When the blade has completed its journey around your bottle, it is important that you hear a click. When you don’t hear that click, it means that your scoring line is uneven. Two things will happen — your bottle lip won’t be even and creates drip-age when you sip (which can be embarrassing for an adult) and the likelihood of the glass cracking is highly probable.
What do you need to cut bottles?
- Kinkajou Bottle Cutter
- diamond pads for sanding
- separation ties once the bottle is scored
- paper towels
- hot water (I use an Electric Kettle)
- cold water
General Steps for Bottle Cutting
Try to evenly tighten Kinkajou around desired bottle.
Heat electric kettle.
Listen for a click after you have gently twisted the Kinkajou around the bottle.

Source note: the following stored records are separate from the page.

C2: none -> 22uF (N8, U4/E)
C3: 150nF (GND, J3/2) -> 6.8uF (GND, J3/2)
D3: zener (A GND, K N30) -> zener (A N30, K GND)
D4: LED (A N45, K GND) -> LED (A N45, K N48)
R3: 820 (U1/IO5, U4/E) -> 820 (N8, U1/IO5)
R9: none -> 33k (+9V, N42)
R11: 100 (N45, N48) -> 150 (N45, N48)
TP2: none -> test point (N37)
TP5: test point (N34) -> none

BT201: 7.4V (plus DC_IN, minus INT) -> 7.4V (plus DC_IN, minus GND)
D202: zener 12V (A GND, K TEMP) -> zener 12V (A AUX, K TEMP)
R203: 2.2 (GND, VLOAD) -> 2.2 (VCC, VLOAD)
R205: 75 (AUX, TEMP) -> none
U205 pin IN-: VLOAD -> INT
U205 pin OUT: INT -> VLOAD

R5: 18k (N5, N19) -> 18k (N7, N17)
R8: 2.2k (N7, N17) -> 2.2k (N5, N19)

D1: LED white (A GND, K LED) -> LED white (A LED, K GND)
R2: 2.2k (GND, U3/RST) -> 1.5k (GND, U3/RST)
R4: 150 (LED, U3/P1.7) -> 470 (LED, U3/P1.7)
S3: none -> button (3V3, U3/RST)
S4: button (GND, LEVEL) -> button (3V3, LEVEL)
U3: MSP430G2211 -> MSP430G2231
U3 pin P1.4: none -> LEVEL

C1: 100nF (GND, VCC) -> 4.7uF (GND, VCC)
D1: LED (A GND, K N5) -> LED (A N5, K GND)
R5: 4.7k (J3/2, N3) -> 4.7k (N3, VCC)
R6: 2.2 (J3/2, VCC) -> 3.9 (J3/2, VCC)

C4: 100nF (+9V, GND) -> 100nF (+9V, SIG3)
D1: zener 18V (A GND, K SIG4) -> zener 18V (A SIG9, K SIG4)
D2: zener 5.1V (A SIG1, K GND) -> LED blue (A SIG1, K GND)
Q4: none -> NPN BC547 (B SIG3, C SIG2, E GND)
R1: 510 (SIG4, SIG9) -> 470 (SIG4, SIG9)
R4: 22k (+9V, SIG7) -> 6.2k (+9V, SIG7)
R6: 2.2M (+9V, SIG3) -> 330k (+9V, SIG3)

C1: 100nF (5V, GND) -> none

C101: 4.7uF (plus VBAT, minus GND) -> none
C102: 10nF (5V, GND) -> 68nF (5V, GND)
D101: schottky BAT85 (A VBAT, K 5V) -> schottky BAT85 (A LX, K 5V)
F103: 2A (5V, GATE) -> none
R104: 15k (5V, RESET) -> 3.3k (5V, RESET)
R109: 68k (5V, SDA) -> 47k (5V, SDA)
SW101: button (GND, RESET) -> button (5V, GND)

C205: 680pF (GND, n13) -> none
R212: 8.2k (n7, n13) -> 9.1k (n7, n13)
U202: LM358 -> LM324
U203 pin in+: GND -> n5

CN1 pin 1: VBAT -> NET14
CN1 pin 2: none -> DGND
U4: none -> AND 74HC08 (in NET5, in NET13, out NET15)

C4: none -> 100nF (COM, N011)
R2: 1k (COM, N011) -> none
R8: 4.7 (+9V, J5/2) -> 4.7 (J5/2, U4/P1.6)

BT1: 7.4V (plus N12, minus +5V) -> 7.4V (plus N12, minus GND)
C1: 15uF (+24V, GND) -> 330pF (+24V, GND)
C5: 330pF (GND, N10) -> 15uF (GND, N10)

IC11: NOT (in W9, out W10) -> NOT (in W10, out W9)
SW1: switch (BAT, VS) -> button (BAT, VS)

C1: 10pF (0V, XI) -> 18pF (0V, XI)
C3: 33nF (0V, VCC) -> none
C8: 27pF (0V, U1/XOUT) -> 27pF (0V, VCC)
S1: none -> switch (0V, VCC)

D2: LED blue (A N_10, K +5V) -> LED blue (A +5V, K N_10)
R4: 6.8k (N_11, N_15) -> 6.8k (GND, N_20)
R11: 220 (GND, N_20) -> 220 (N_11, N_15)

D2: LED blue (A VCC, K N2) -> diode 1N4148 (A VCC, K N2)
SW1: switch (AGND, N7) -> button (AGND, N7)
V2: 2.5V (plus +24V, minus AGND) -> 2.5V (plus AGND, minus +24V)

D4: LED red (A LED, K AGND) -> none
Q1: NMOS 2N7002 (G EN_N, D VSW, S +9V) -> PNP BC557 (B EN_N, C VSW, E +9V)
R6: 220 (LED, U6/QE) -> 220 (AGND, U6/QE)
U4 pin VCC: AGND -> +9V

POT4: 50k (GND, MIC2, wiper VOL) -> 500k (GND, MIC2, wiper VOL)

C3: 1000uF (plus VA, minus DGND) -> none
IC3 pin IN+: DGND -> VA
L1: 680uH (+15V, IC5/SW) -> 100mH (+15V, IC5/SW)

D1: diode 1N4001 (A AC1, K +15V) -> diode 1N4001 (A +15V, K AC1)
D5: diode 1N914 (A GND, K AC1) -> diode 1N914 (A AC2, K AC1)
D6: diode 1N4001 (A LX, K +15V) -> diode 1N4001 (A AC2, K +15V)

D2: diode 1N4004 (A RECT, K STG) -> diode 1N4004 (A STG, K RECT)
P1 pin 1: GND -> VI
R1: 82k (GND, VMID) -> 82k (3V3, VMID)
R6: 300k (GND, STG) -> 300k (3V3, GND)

Gently loosen Kinkajou cutter by lifting black handles.
Place paper towels in your sink to collect glass that will drop.
Put separation ties above and below the score line.
Being careful to keep your fingers from the hot water, continuously drizzle hot water along the score line.
Immediately run cold water over the score line.
Repeat until the top of the bottle falls off onto the paper towel in the sink.
Keep water running.
Sand using the larger bit Diamond Sander under the water.
Smooth over any roughness with the smaller bit Diamond Sander, all while under the water.
Clean up and give as a gift!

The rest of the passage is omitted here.